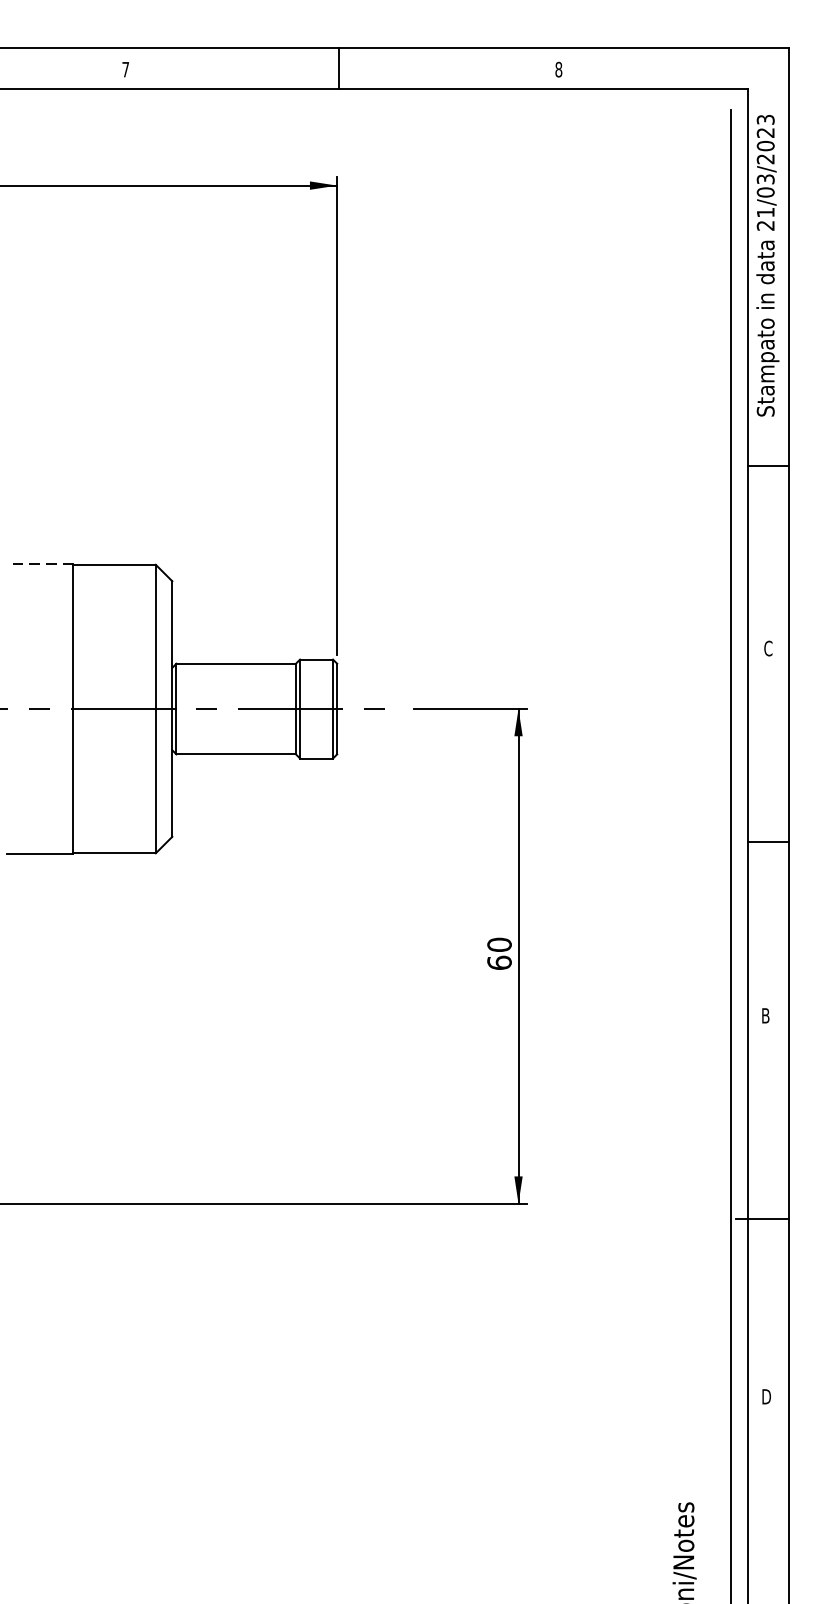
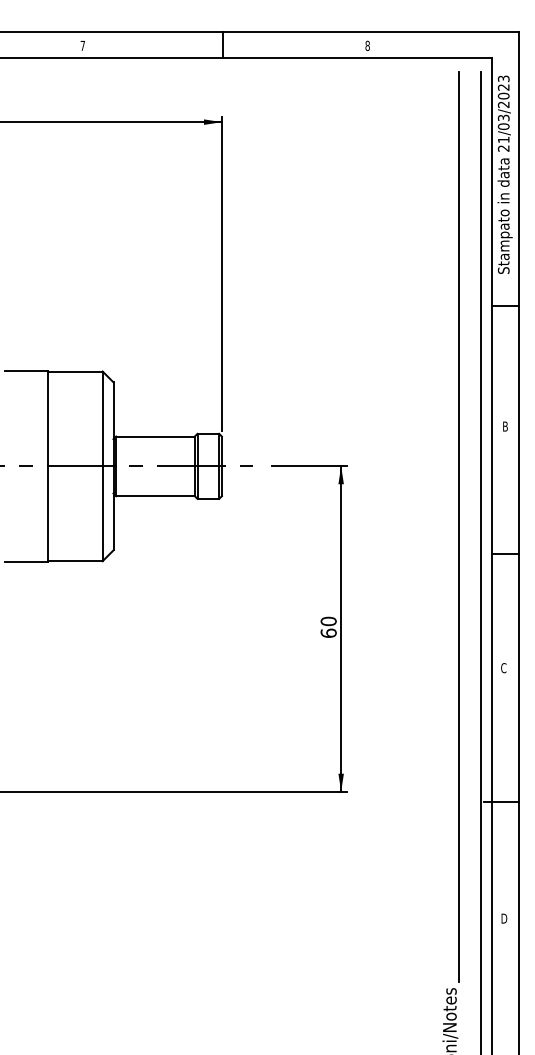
line: (40, 563) -> (26, 370), dashed -> solid
text: (768, 648) -> (505, 426), C -> B
line: (698, 800) -> (459, 526), added
text: (765, 1016) -> (503, 668), B -> C

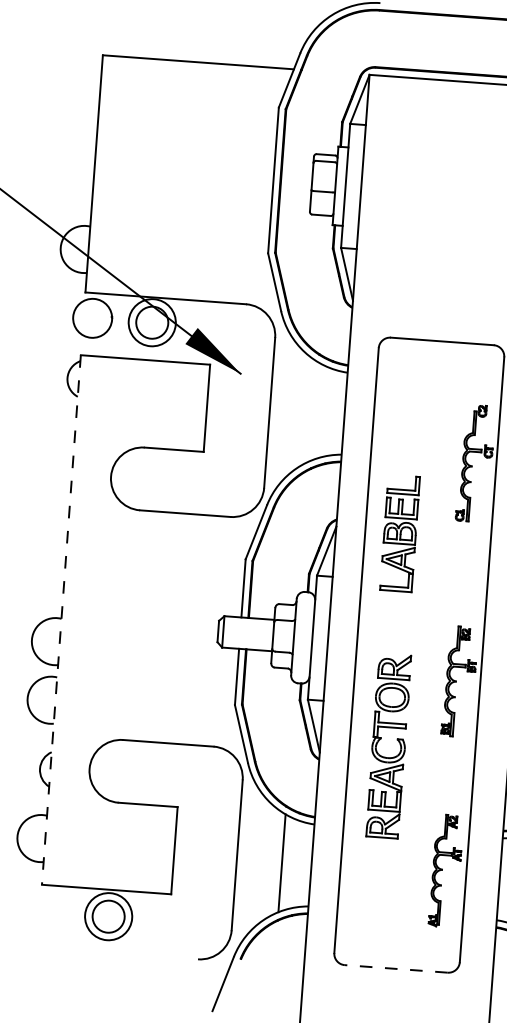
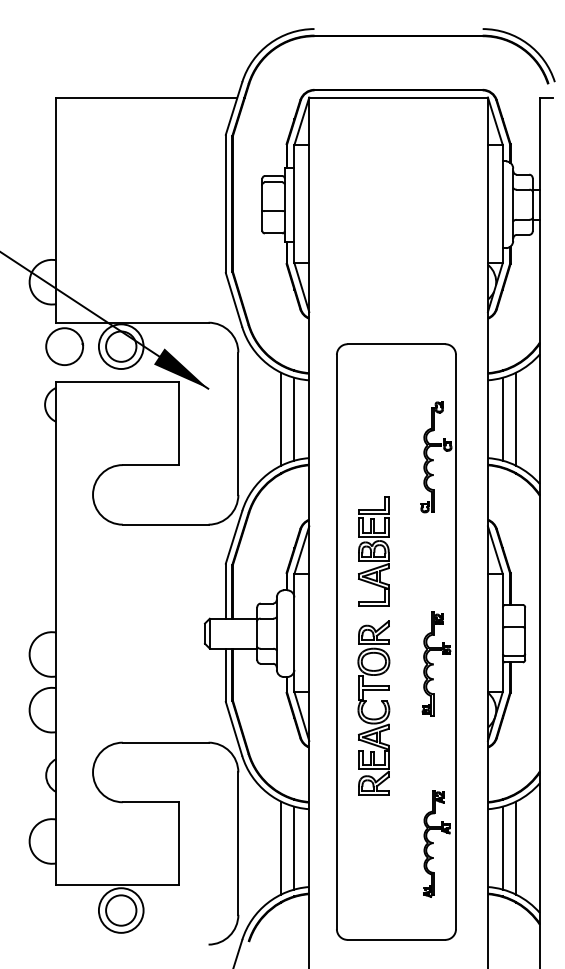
line: (315, 410) -> (281, 418), added
line: (329, 411) -> (294, 418), added
part: (399, 533) -> (373, 551), moved
line: (61, 620) -> (56, 634), dashed -> solid
part: (380, 740) -> (365, 703), moved
line: (296, 863) -> (294, 847), added
line: (396, 968) -> (396, 939), dashed -> solid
○ ○ ○ ○ ○ ○ ○
» **Work to complete**:
Reproduce the data above word for word, but leave the images out.

» **Your solution**:
line: (40, 563) -> (26, 370), dashed -> solid
text: (768, 648) -> (505, 426), C -> B
line: (698, 800) -> (459, 526), added
text: (765, 1016) -> (503, 668), B -> C

line: (315, 410) -> (281, 418), added
line: (329, 411) -> (294, 418), added
part: (399, 533) -> (373, 551), moved
line: (61, 620) -> (56, 634), dashed -> solid
part: (380, 740) -> (365, 703), moved
line: (296, 863) -> (294, 847), added
line: (396, 968) -> (396, 939), dashed -> solid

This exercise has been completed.